И что прикажете делать со всем этим миром?
А может быть, мира этого просто не существует? Иначе нам придется поселить в него, помимо чертей лиловых и драповых, и Ниловну, и Данко, и Сокола, и «глупого пингвина», и Ленина, и Кожемякина, и Толстого, и Человека, и Гапона, и Блока, и, и, и… То есть заварить такую чудовищную кашу из правды и вымысла, логики и абсурда, жизни и нежити, после которой страшные фантазии Босха, так испугавшие Самгина, покажутся не более чем иллюстрациями в «Веселых картинках».
Дело в том, что мира не получилось, а вышло вот именно ни то ни сё, не от мира сего, но и не от «иного». Между тем – замысел был! И не просто замысел, а ЗАМЫСЕЛ! Нечто поразительно огромное и, как сказал бы сам Горький, «изумительно прекрасное». Была задача пересоздать мир не по «образу и подобию Божию», а на основании собственного художественного о нем представления. Словно Творец ошибся в каких-то изначальных расчетах или недостаточно потрудился – всего-то шесть дней! И вот необходимо исправить Его досадный промах.

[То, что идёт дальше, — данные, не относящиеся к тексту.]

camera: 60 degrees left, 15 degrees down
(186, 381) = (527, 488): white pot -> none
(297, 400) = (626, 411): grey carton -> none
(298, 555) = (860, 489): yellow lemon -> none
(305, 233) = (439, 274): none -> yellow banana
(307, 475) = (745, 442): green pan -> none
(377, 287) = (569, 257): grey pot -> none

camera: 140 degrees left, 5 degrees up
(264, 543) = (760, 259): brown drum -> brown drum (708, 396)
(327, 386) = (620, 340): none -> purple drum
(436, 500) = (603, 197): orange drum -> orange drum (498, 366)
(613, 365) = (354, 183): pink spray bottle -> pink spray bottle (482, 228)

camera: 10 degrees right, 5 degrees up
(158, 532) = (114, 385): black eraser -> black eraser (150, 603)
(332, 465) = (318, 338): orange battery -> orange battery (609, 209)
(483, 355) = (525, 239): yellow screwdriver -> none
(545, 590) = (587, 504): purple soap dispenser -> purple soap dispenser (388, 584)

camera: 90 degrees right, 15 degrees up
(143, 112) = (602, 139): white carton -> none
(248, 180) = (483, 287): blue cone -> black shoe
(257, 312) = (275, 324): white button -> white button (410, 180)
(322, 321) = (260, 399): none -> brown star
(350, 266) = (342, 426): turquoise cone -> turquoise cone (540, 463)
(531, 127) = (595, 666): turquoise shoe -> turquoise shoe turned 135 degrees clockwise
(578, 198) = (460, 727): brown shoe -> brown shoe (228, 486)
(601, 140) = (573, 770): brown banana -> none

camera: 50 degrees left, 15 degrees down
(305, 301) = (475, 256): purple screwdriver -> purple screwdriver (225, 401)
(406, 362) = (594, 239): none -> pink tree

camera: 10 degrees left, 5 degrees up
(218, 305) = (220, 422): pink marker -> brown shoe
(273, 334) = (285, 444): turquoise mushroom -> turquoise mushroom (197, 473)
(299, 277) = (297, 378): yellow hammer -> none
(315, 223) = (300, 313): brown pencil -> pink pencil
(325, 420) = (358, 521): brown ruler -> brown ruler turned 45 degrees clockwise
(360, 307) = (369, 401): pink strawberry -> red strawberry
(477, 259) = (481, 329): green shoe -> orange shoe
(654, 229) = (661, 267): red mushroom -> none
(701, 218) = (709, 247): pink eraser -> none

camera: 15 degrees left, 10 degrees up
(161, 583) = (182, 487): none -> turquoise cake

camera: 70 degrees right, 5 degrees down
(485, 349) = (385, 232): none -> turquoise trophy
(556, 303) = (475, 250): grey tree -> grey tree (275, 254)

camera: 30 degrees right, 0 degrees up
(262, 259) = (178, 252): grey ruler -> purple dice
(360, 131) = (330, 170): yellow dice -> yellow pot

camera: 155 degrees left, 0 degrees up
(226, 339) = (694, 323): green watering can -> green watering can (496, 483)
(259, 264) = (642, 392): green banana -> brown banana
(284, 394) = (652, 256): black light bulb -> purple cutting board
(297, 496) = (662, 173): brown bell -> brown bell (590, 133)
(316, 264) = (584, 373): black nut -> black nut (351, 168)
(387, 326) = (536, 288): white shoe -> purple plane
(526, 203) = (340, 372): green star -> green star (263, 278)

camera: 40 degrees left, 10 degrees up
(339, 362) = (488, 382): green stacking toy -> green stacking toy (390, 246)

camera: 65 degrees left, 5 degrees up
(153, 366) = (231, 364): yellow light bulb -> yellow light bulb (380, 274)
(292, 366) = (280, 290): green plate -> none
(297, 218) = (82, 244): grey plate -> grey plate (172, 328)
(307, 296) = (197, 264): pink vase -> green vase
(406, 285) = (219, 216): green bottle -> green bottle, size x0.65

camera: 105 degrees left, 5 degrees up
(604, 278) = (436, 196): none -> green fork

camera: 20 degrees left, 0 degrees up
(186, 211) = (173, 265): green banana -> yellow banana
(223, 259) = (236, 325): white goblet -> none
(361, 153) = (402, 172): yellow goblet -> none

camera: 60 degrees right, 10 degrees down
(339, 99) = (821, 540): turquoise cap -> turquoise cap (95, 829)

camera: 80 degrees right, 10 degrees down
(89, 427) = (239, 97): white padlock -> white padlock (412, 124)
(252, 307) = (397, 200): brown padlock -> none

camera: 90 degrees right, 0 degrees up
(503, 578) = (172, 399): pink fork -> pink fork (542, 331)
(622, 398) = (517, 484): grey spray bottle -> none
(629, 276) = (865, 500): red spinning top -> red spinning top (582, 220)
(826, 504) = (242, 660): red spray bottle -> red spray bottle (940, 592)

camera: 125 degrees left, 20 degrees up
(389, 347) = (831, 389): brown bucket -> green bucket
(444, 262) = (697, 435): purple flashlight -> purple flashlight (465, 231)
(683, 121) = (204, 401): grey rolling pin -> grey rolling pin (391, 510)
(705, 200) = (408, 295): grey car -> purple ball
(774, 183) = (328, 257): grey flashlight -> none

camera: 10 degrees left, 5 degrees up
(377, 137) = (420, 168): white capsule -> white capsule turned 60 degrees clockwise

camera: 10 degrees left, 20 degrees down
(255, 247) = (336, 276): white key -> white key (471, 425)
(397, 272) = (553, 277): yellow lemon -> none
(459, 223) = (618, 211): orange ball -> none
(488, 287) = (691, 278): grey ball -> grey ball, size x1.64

«Мы в мир пришли, чтобы не соглашаться…»
Нельзя объяснить, надо почувствовать, с каким озорством этот талантливый самоучка взирал на Небо, словно библейский человек на наготу отца своего. Так вот Ты какой жалкий, противный, беспомощный! Ты старый, как и весь плохонький Твой мир. Я – молод и силен!
Только слепой не заметит в этих не лишенных выразительной силы стихах из ранней поэмы Горького «Василий Буслаев» вопиющей гордыни эстета, который отважился вступить в тяжбу с «пустыми небесами» и даже мечтает выиграть этот безнадежный процесс.
Понятно, почему его охотно печатали не только народническое «Русское богатство», но и декадентский «Северный вестник», почему с ним заигрывал Мережковский, почему Брюсов приглашал его сотрудничать в своем альманахе. Если Андрей Белый «в небеса запустил ананасом», то Горький – «изумрудом дорогим». Какая, в сущности, разница?
Чехов, выслушав в исполнении автора отрывок из поэмы, недовольно поморщился:
– Две последние строчки – не надо, это озорство. Лишнее…
Это сказал даже не он. Это говорила художественная интуиция, и без религии знавшая, где и чему должен быть положен предел.
Но совсем не лишнее! Вернее, это лишнее и составляет сердцевину или «душу» творчества Горького. Бунт. Бунт «эстета».
Проигранный, разумеется…
В последней и главной книге Горького, «Жизни Клима Самгина», это центральный мотив. Вот вам реальность за сорок лет, как живая. Ешьте ее на здоровье! Я же ее «не хочу», потому что она – чужая. Потому что Верховным Художником остается Господь Бог. Только Он, создавший этот «изумительно прекрасный» мир в совершенстве, мог увидеть, что это хорошо. И промолчать при этом…
II
28 марта (16-го по старому стилю) 1998 года исполнилось 130 лет со дня рождения Максима Горького. Наша пресса достаточно широко откликнулась на этот юбилей. Споры вокруг Горького не утихают. Но, говоря о 130-летии Горького, авторы статей забывают о другом, едва ли не более важном юбилее: ровно сто лет назад, в марте 1898 года, вышел из печати первый выпуск «Очерков и рассказов» – книжный дебют Горького, принесший ему неслыханный успех, равного которому не знал до этого ни один начинающий литератор…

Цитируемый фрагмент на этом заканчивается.